Oui, s’écrie-t-on, nous reprendrons le flambeau là où la Parque cruelle l’arracha à vos mains vaillantes ! Oui, Jean-André-Raymond-Machin Galneaumaquedercabinraux, nous suivrons vos traces et, lorsque l’heure sera venue, jetant derrière nous un regard las mais satisfait, nous n’aurons, comme vous, qu’un regret, c’est celui qu’exprime « France-Soir » dans ces lignes immortelles :
« A l’image de Molière, mort en scène, il aurait préférer s’écrouler, foudroyé, à son bureau, la plume à la main ».

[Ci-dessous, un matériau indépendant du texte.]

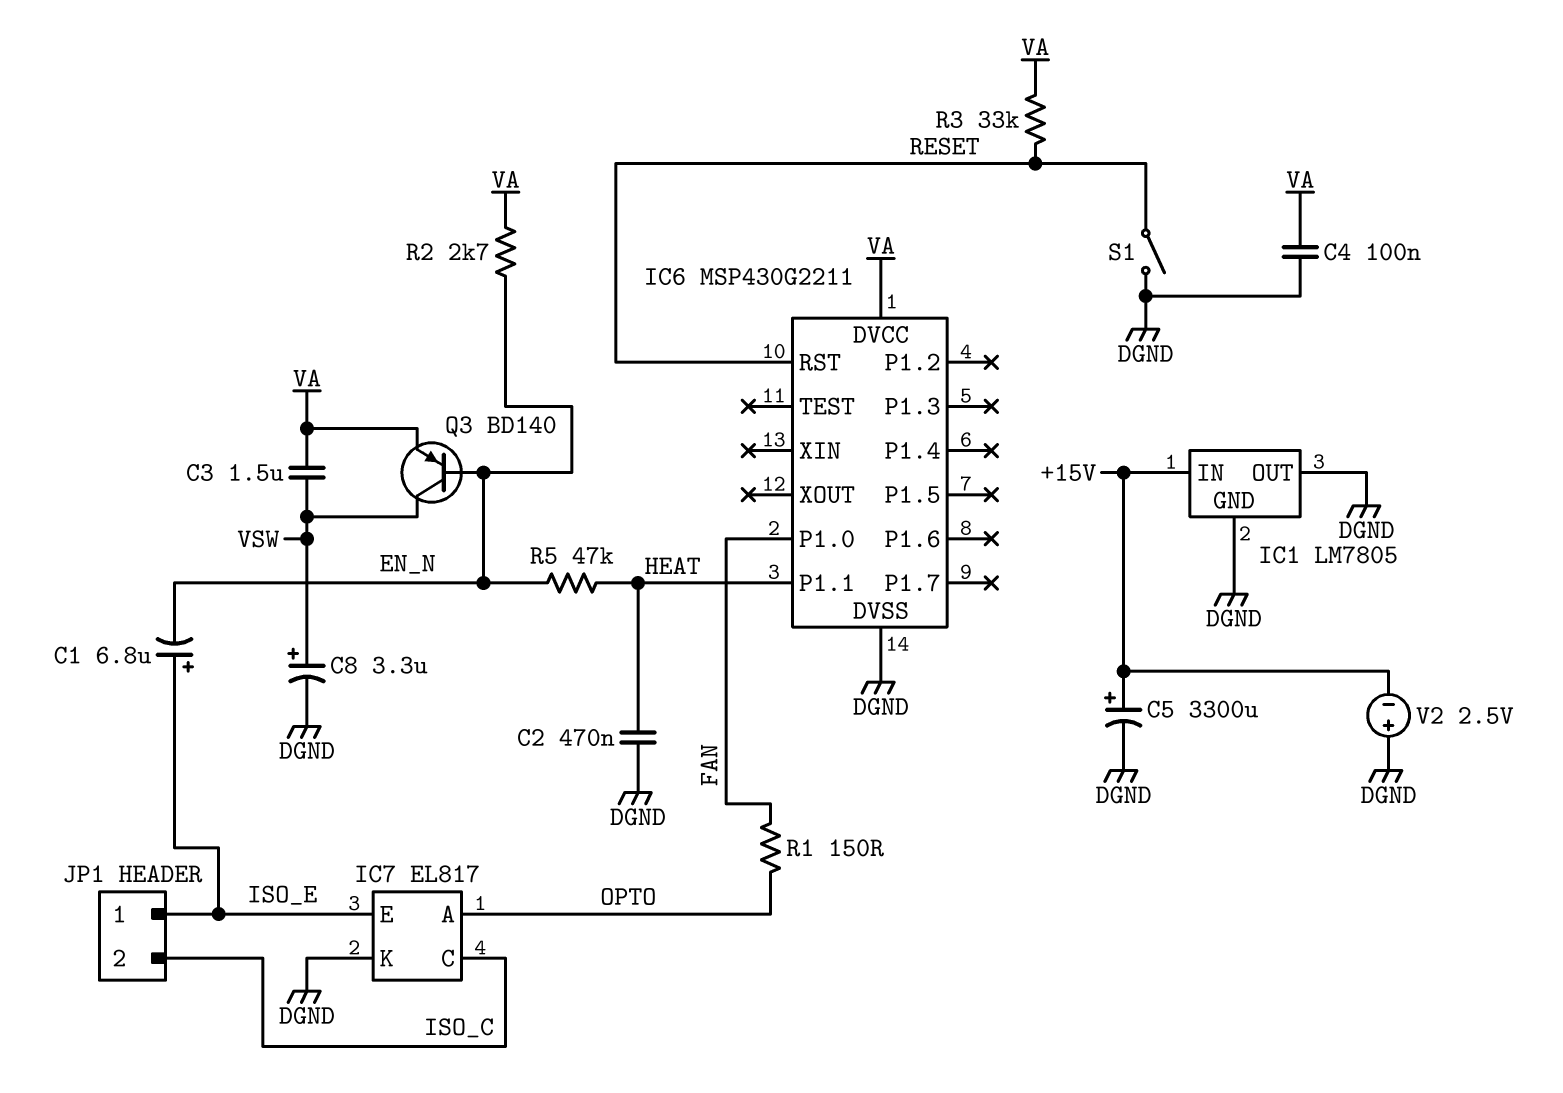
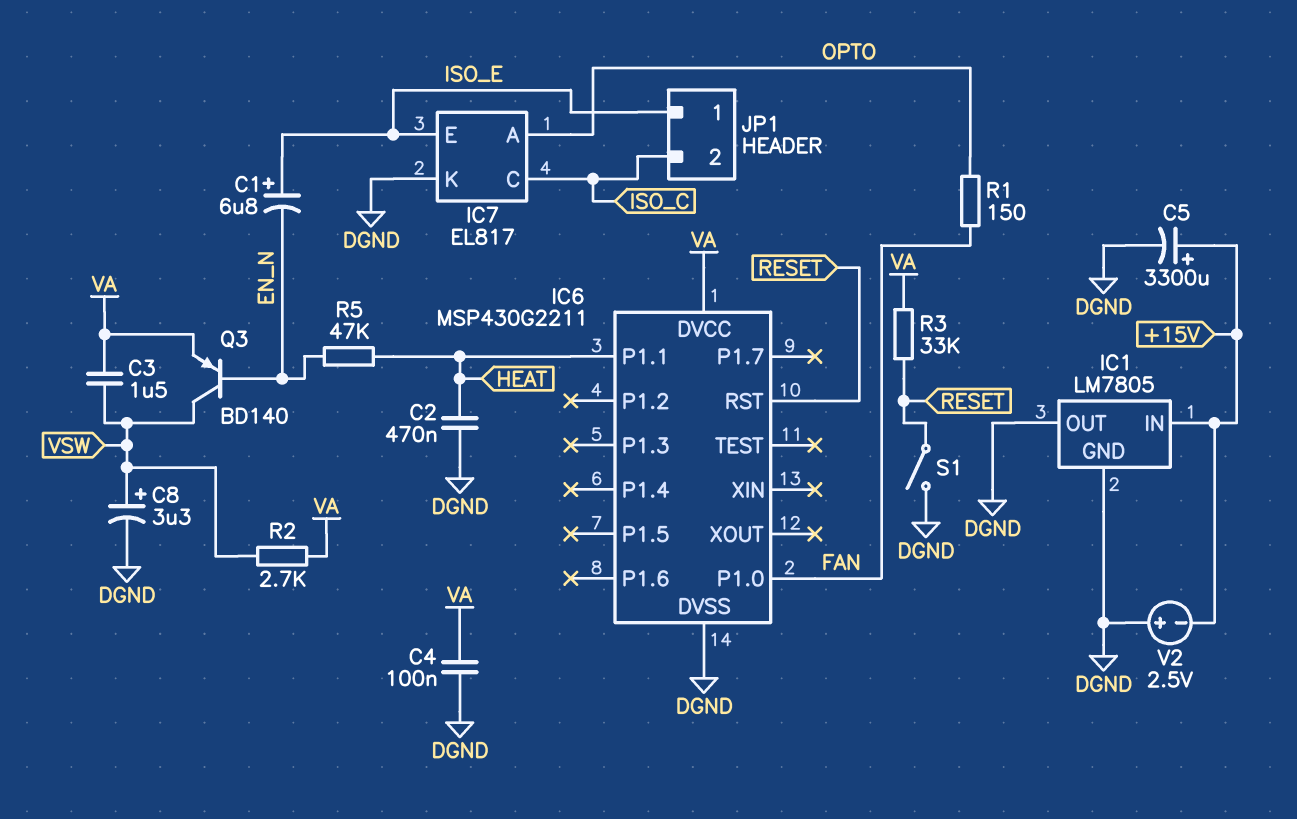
R2: 2.7k (EN_N, VA) -> 2.7k (VA, VSW)

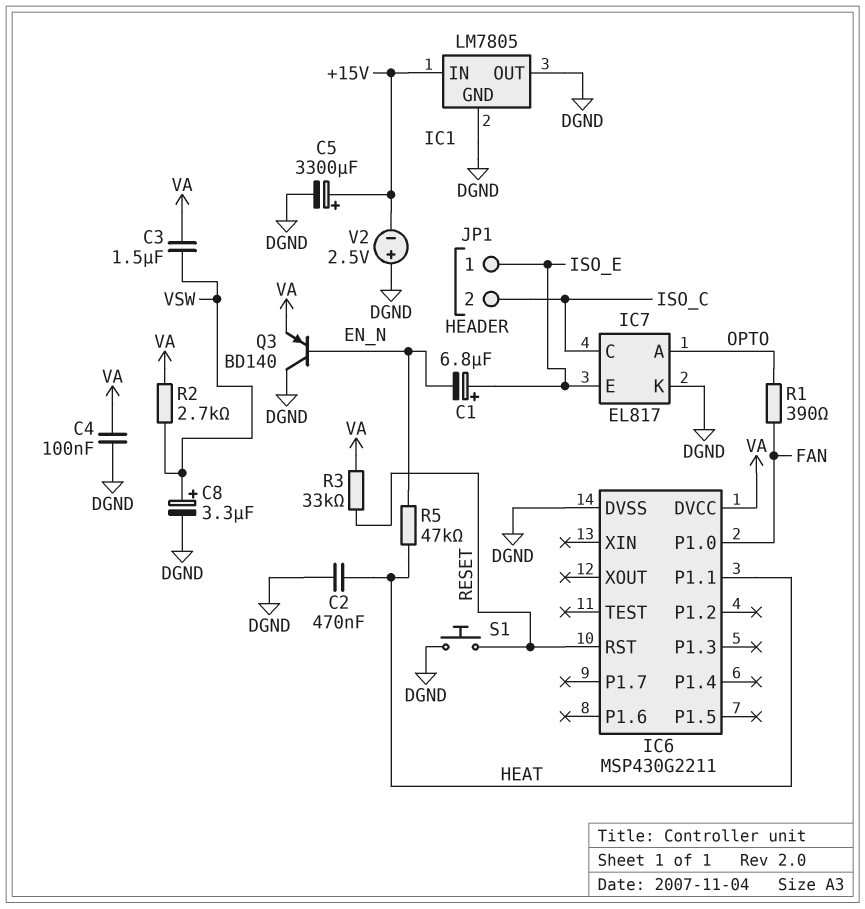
Q3: PNP BD140 (B EN_N, C VSW, E VA) -> PNP BD140 (B EN_N, C DGND, E VA)
R1: 150 (FAN, OPTO) -> 390 (FAN, OPTO)
S1: switch (DGND, RESET) -> button (DGND, RESET)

Le vidangeur professionnel qui lisait par-dessus mon épaule — vous savez comment sont les vidangeurs : sans-gêne et compagnie — dans le bistrot assez sordide où j’appris la triste nouvelle, eut ce cri, hélas du cœur : « Ben, merde ! Mourir sur le boulot, comme ça, crac, et tomber dedans, ben, tout ce qu’on voudra, moi, j’aimerais pas ! »
Le sublime a encore fort à faire pour entrer de plain-pied dans ces cœurs racornis par une civilisation peut-être un peu trop attachée aux valeurs matérielles.